When internist Daniel Dunham, MD, left Northwestern Medicine in 2015 to move across town to Rush University Medical Center, he found himself clicking his mouse about 600 more times a day as he cared for his patients.
Both medical systems used the Epic EHR. But Northwestern’s system didn’t require him to enter his username and password each time he sent an electronic prescription while already signed into the EHR. Rush’s system did.
It added up to about 10 minutes of extra work a day—nearly an hour a week that added nothing to patient care, but contributed to physician burnout, Dr. Dunham said during an episode of the “AMA STEPS Forward® podcast on electronic health record optimization (Apple Podcasts | Spotify).

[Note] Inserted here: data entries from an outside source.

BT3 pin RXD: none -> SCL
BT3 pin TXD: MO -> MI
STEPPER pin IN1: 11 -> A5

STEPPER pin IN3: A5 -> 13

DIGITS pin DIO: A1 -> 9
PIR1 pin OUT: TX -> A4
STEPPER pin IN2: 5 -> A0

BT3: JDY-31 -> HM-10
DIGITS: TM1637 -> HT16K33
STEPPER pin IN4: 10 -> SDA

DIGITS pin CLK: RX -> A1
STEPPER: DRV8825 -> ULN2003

When he asked about having the system changed to eliminate those clicks, he was told “Epic doesn’t allow us to do that.” Having moved from another health care system, Dr. Dunham knew that wasn’t the case.

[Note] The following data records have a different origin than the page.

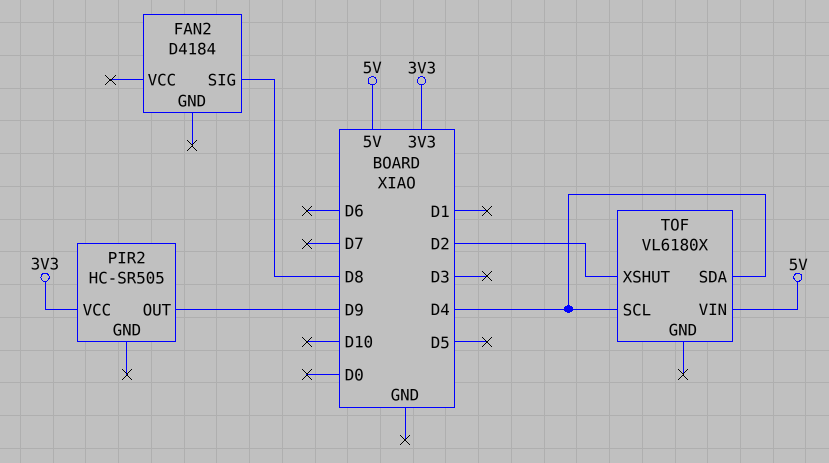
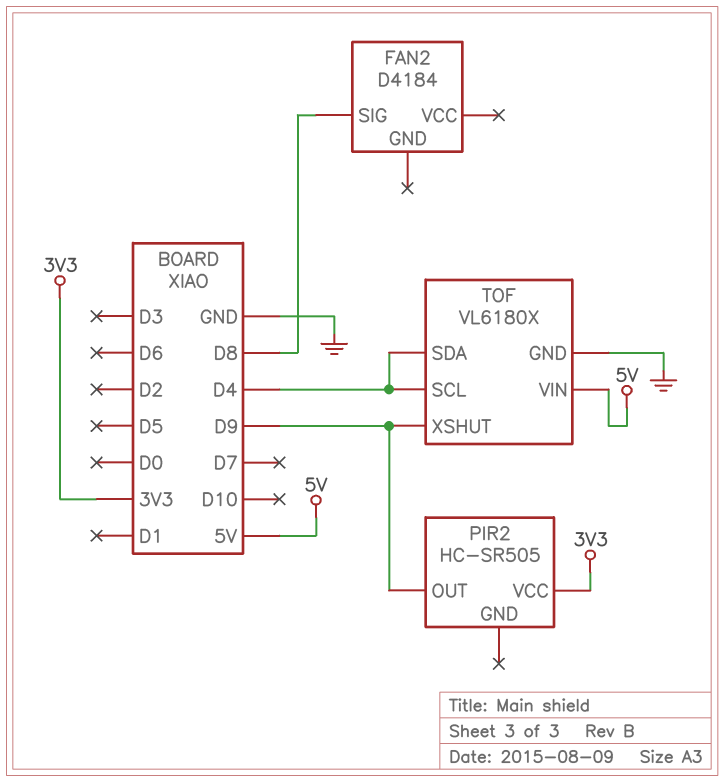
TOF pin GND: none -> GND
TOF pin XSHUT: D2 -> D9

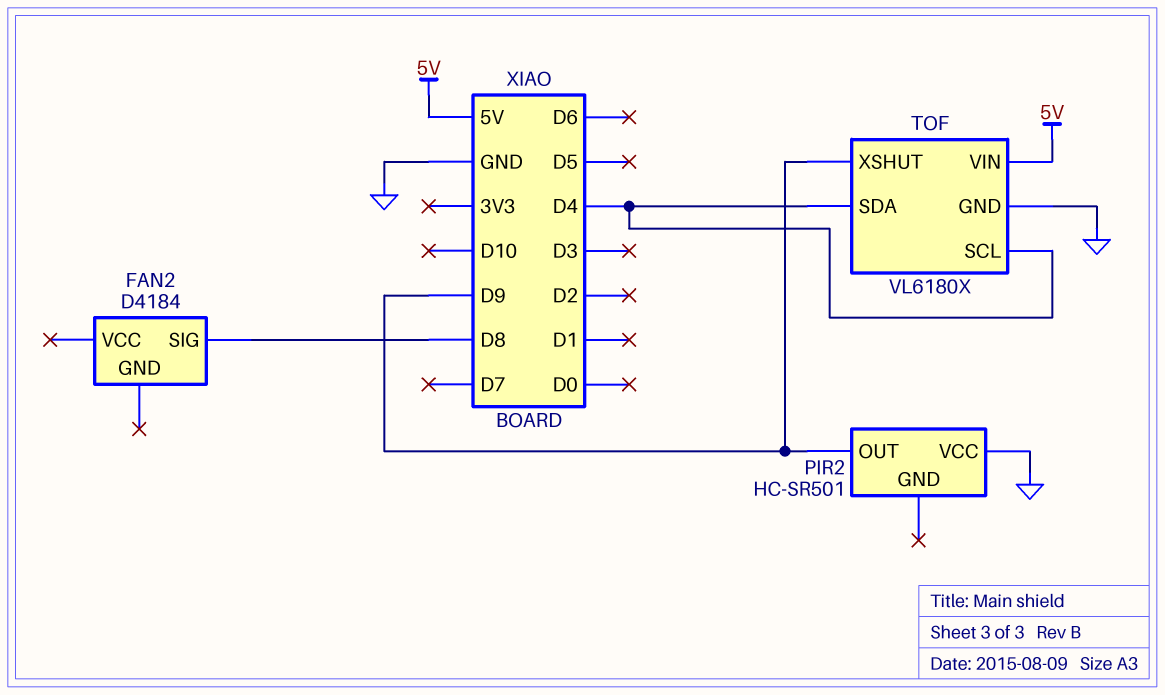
PIR2: HC-SR505 -> HC-SR501
PIR2 pin VCC: 3V3 -> GND

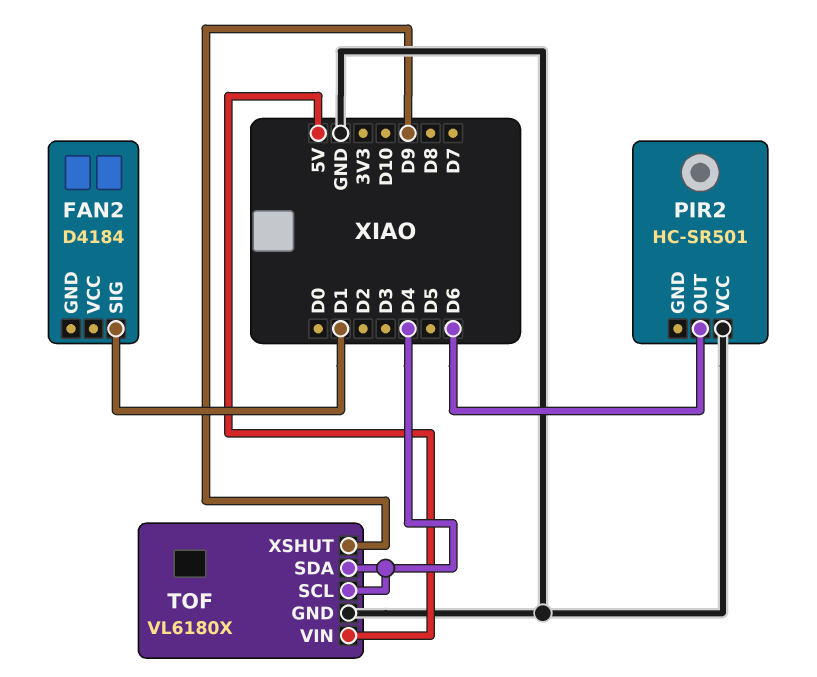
FAN2 pin SIG: D8 -> D1
PIR2 pin OUT: D9 -> D6

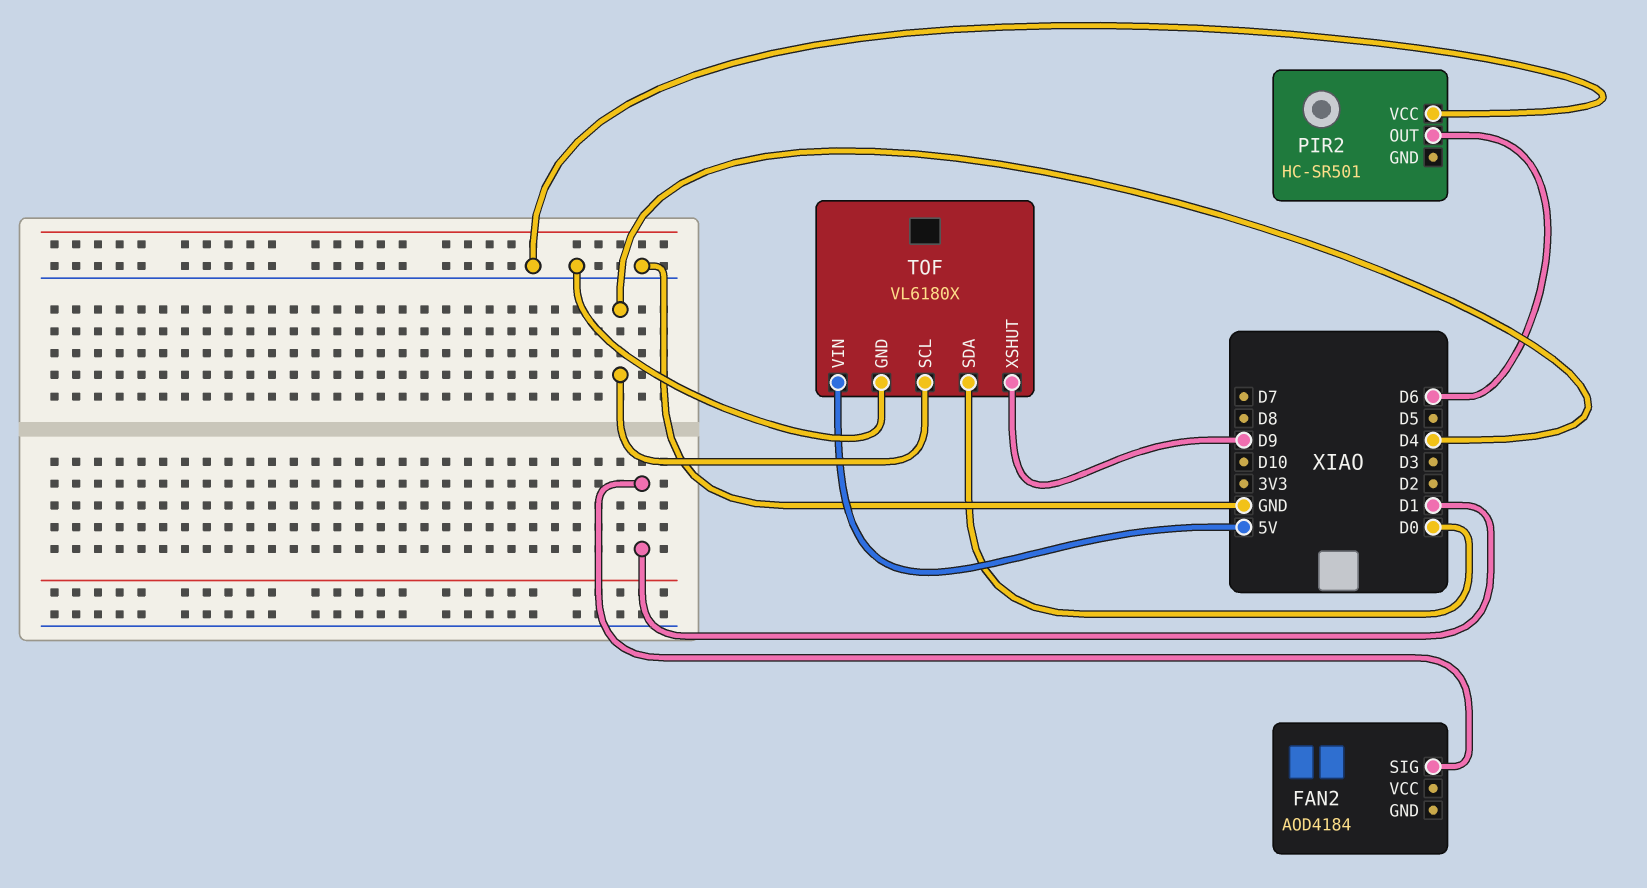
FAN2: D4184 -> AOD4184
TOF pin SDA: D4 -> D0

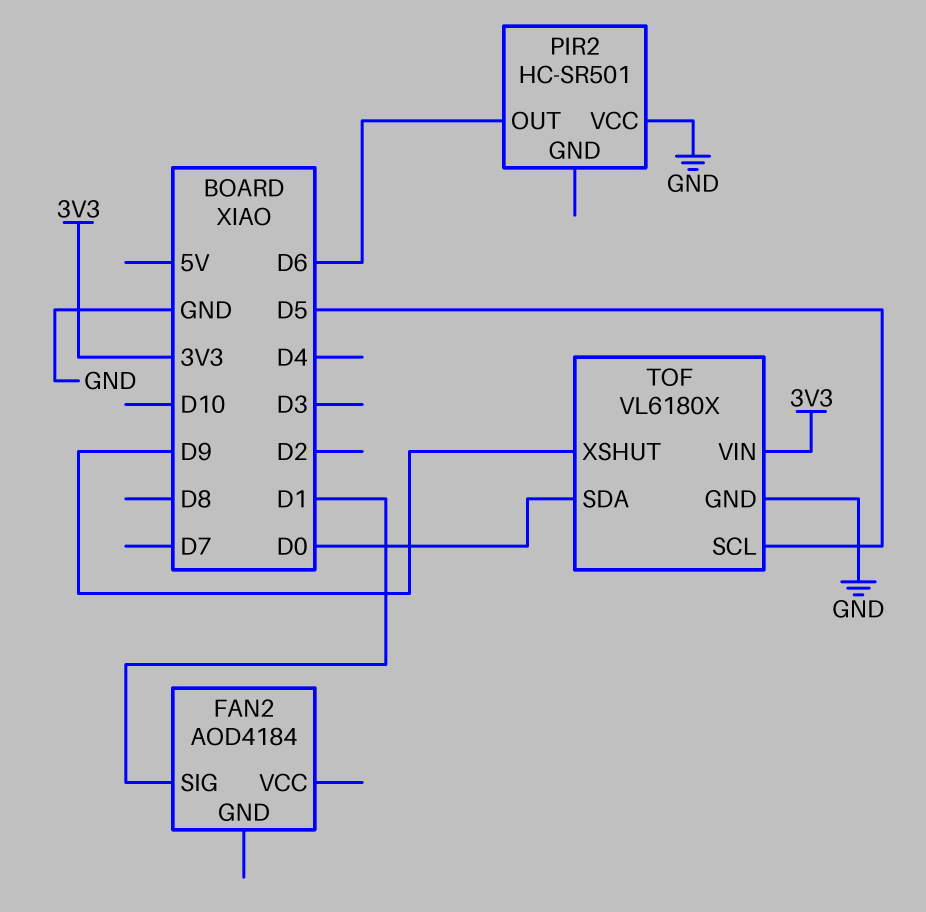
TOF pin SCL: D4 -> D5
TOF pin VIN: 5V -> 3V3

“They weren’t aware it could be changed,” said Dr. Dunham, who is now the chairman of medicine at Lenox Hill Hospital in New York. “To me, it’s a plea for institutional investment in having physicians who are well-versed and sophisticated in understanding electronic medical records and to give them the time to try to delve in to this and try to make practices more efficient.”
Reducing physician burnout is a critical component of the AMA Recovery Plan for America’s Physicians.
Far too many American physicians experience burnout. That's why the AMA develops resources that prioritize well-being and highlight workflow changes so physicians can focus on what matters—patient care.
The “AMA STEPS Forward® Taming the Electronic Health Record Playbook” can help physician practices and health care organizations learn how to rein in the EHR workload and cut down on physician “pajama time.”
Dr. Dunham was ultimately able to get the EHR at Rush changed. He said physicians in other organizations who want to see changes first need to find out who the decision-makers are. After that, physicians must understand the decision-makers’ perspectives and frame the arguments for change in a language that those leaders can understand.
“A lot of times, the decision-makers are looking for a return on investment,” he said.
Physicians can explain that adding 10 minutes a day to the clinician’s workload increases physician turnover. In turn, having to replace that physician could cost the organization $500,000 to $1 million depending on the physician’s specialty. In addition, those added clicks make it more difficult for physicians to see patients, which doesn’t help the return on investment on physicians who are in the organization.
As EHR systems evolve, physicians should be more involved in the planning stages, Dr. Dunham said.
He has often heard leaders wonder why doctors and other health professionals say they are unhappy despite investments in tools to help front-line workers. His response is that it is likely because the investments haven’t been in things clinicians want.
“You really need to look for a partnership between busy clinicians and those who are doing the designing,” Dr. Dunham said.
The changes that evolve from those collaborations, he said, can help bring back some joy to medicine.
“We are all looking to try to make our jobs sustainable,” Dr. Dunham said. “There’s been tremendous stressors in the past couple of years. COVID is the obvious one, but for us primary care physicians there’s a lot of responsibilities we have that are in addition to taking care of patients. If we can try to minimize the time that we spend away from direct patient care, it’s going to help eliminate our frustrations but it’s also going to let us optimize our time with patients where our time is probably best spent.”